だがその時、一人の男が線路に飛び降りては澄子へと駆け寄り、その身体を抱き上げた。
「えっ!もしかして、それが神崎さん!?」
「そう!」
「ウソ!いやだ!カッコいいっ!!」
「凄ーい!映画みたい!!」
千晶、麻理子に揃って他の者達も驚嘆している中
「その話、本当だったんだ………」
「えっ?」
裕司の呟きに皆が注目する。
「いや、神崎さんベロベロに酔っ払うと、いつもその話を自慢気にしてたんだけど俺も職場のみんな誰も本気にしてなかったから」
ドッと笑いが起こる。
朦朧とする意識の中、ホーム下の僅かな隙間にて汗と油の入り混じった匂いのする胸に抱かれながら澄子は例え様の無い心地良さを感じていた。
それは少女が父親の胸で愛と優しさに包まれ安心して身を委ねられる様な感覚にも似ていた。
「だ、大丈夫ですかーーーーーっ!?」
悲壮感が漂う駅員の叫び。
「何とか無事だぁ!!」
隙間から聞こえる声に歓声と拍手が起こるホーム上。
「そ、それより早く電車、動かしてくれぇ!これじゃ出られん!!」
幸い澄子はこの時、転落した際に負った打撲程度の怪我で済んだが救急車が到着するまで駅員室にて保護された。

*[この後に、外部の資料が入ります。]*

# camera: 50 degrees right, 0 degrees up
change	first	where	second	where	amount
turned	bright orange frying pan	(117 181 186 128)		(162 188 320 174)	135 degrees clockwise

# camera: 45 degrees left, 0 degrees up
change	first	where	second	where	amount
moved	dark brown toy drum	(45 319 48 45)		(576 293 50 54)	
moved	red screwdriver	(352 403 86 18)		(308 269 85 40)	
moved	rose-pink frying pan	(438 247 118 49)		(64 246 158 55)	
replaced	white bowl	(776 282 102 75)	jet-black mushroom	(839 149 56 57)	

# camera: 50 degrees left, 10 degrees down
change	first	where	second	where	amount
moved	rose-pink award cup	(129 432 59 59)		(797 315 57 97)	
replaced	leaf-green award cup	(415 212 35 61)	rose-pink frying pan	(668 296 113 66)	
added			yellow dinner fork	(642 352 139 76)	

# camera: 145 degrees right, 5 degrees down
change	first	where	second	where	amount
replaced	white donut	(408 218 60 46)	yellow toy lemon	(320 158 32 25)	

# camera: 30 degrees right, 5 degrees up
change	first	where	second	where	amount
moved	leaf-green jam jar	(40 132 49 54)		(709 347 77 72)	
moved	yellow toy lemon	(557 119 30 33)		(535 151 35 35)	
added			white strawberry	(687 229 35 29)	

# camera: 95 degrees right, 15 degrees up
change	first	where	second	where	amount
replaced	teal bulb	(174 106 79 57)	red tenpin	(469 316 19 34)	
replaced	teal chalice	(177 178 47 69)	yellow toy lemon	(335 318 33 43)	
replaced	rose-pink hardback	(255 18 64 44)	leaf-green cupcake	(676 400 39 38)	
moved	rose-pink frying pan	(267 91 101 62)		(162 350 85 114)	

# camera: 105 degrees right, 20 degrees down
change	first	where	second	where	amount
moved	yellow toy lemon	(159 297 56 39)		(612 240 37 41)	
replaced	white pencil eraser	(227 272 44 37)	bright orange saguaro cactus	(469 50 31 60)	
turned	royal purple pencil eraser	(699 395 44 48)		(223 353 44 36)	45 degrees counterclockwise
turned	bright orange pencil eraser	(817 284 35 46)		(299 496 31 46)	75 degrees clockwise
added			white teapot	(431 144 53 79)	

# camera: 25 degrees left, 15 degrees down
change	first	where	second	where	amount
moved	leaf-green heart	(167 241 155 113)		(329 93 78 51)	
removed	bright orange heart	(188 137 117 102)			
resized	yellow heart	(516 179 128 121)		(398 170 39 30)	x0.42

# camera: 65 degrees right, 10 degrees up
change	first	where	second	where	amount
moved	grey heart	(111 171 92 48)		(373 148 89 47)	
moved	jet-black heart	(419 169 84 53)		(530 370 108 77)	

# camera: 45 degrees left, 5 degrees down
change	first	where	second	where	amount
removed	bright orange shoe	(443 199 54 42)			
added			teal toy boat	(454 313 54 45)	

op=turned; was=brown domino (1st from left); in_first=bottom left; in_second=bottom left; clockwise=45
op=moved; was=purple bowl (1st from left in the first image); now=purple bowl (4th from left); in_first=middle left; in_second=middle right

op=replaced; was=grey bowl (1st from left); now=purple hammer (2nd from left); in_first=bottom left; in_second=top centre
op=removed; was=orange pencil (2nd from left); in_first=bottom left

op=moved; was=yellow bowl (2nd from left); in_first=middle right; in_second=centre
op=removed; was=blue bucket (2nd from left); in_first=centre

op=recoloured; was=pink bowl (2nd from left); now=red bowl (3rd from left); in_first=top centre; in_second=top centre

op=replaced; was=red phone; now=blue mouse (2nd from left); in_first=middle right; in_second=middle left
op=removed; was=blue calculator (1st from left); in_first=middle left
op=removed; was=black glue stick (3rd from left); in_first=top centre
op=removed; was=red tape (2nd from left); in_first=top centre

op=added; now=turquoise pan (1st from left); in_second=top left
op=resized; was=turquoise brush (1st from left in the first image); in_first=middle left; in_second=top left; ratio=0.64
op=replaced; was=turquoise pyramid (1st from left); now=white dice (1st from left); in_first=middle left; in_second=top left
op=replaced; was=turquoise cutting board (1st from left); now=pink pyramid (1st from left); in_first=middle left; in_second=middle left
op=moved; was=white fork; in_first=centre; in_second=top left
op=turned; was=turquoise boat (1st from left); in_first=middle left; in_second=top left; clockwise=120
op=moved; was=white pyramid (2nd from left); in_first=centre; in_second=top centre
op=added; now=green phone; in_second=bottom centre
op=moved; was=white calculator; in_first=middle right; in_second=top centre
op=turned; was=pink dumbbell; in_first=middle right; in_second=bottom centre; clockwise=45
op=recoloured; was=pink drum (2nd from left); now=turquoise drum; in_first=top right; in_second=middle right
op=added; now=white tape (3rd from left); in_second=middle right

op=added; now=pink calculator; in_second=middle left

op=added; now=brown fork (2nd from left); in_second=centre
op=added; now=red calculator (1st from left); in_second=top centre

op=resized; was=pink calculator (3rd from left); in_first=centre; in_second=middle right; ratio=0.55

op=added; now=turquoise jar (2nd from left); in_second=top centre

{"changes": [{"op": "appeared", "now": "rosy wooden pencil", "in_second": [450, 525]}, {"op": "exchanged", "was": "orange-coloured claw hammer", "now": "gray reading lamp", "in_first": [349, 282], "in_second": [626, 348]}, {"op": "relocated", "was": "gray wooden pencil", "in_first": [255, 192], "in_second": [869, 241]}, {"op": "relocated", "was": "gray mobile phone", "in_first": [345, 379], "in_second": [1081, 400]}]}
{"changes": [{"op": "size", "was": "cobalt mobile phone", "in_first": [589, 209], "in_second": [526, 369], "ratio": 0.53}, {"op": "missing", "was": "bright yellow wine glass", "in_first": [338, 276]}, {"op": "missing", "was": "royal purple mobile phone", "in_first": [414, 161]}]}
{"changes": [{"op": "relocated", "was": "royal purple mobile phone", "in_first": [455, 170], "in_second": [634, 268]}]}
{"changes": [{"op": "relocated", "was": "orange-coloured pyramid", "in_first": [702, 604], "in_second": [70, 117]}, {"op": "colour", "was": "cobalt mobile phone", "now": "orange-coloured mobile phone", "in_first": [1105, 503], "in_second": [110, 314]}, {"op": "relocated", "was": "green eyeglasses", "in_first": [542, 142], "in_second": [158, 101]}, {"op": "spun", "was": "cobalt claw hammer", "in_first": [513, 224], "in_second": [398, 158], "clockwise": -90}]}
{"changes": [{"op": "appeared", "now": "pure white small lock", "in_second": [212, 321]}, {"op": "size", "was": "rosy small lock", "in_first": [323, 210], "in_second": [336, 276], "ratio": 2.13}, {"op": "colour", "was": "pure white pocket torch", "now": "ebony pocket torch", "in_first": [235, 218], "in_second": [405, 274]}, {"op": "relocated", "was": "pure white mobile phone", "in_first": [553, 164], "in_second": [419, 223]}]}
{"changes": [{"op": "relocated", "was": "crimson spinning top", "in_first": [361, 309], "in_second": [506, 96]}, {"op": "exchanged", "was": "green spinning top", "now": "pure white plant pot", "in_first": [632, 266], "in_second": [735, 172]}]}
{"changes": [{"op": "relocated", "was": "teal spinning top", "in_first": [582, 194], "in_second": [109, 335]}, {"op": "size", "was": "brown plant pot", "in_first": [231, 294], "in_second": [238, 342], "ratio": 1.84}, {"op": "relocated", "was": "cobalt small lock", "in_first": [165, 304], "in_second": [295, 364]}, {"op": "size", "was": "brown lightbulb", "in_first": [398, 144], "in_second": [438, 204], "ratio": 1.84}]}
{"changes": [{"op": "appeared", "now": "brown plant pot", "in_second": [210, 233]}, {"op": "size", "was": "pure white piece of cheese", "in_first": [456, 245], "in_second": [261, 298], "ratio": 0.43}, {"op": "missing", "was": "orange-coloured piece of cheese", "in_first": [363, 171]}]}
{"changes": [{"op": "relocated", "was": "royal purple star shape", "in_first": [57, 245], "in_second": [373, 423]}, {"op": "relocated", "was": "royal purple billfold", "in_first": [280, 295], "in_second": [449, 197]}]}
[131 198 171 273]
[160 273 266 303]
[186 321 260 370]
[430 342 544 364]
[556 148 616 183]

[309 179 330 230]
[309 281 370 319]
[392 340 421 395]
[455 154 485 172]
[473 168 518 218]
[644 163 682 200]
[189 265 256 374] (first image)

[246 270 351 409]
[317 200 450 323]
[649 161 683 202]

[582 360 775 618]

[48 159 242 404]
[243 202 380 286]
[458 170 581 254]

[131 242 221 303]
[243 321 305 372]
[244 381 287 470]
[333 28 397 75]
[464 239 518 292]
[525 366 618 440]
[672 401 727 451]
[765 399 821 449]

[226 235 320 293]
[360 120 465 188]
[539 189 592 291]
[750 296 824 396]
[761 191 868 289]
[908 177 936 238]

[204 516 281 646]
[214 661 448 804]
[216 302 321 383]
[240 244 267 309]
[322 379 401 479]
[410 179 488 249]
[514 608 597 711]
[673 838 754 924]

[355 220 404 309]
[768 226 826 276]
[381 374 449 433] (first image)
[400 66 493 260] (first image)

一方の雄一郎はホームに飛び降りた時に足首を捻挫。だが無我夢中だった為に痛みに気付いたのはその場を後にしてからだった。
「あの、せめてお名前を!」
澄子の呼掛けに何も言わず立ち去る雄一郎。
だが澄子の高鳴る心には雄一郎の顔と後ろ姿、そして胸の温もりがしっかりと刻まれていた。